(Spatial edit records)
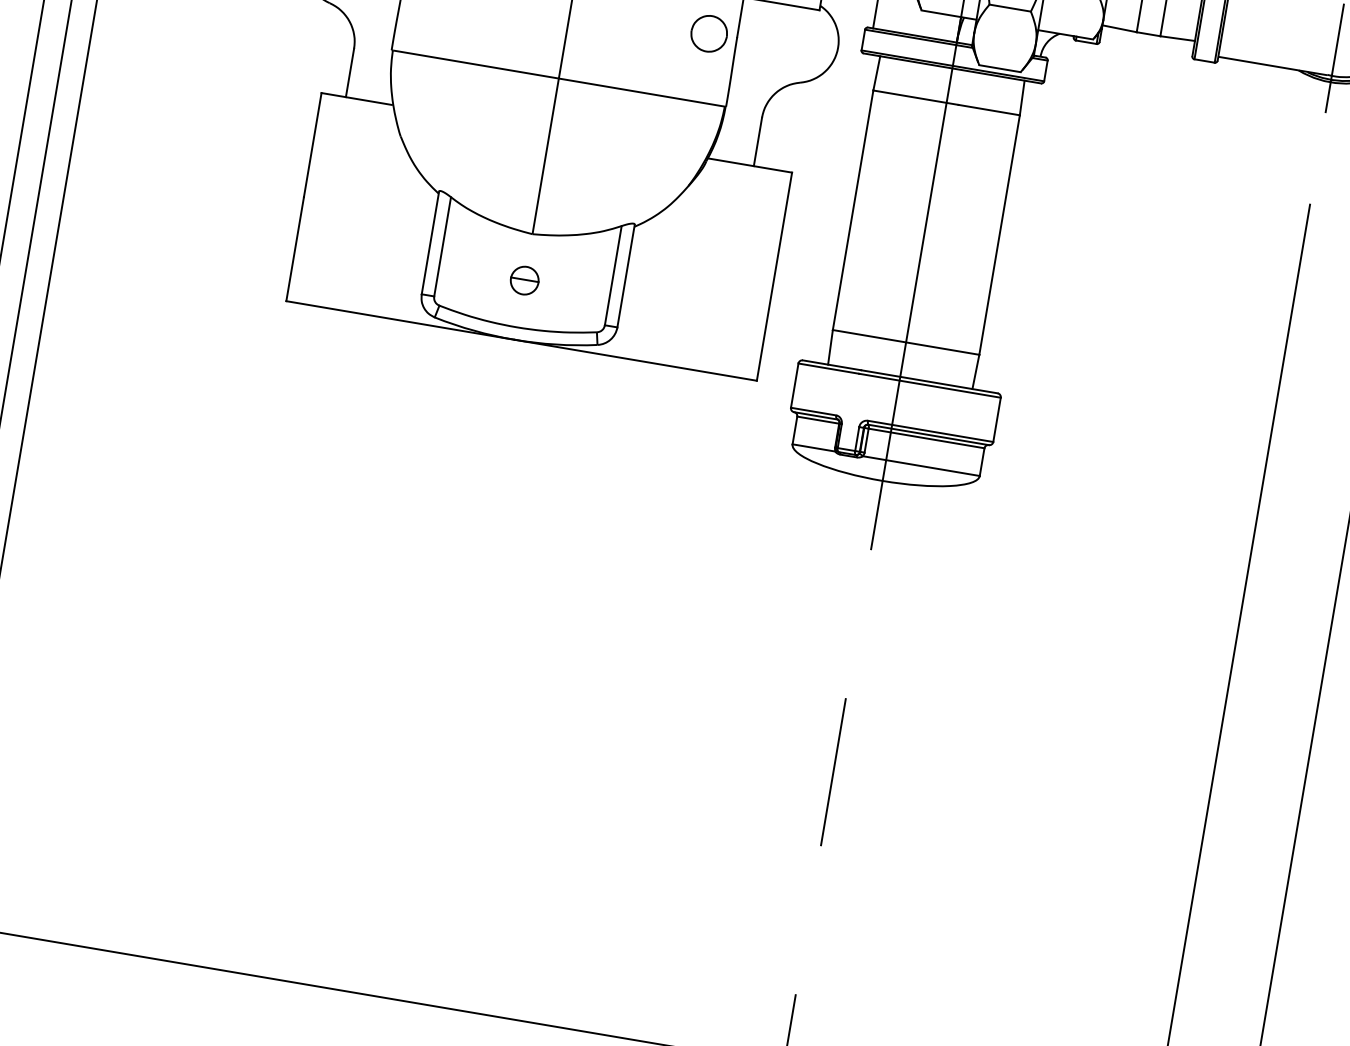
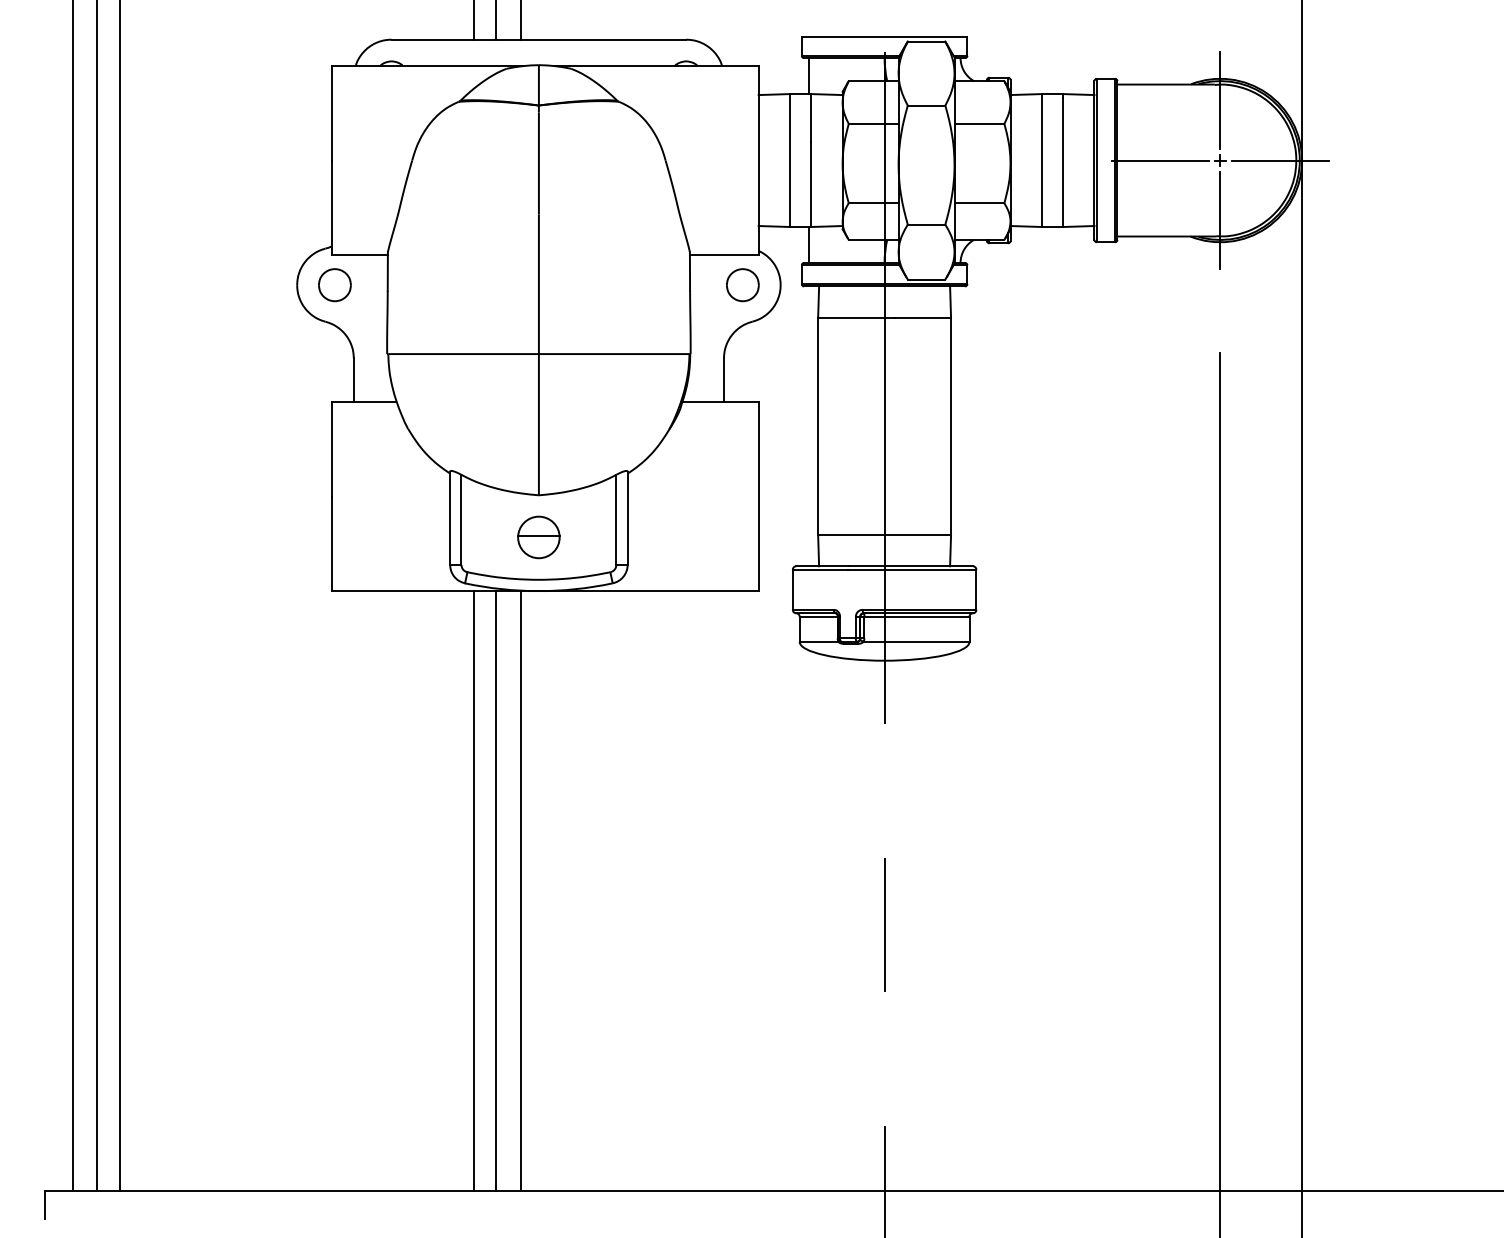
part: (708, 34) -> (742, 285), moved
part: (524, 280) -> (538, 537), size x1.67
line: (387, 658) -> (474, 891), added
line: (411, 662) -> (496, 891), added
line: (438, 667) -> (520, 891), added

> **TASK GOAL**
In the records, which lines mention the word "part"? Copy those lines.

> **OUTPUT FOR THIS TASK**
part: (708, 34) -> (742, 285), moved
part: (524, 280) -> (538, 537), size x1.67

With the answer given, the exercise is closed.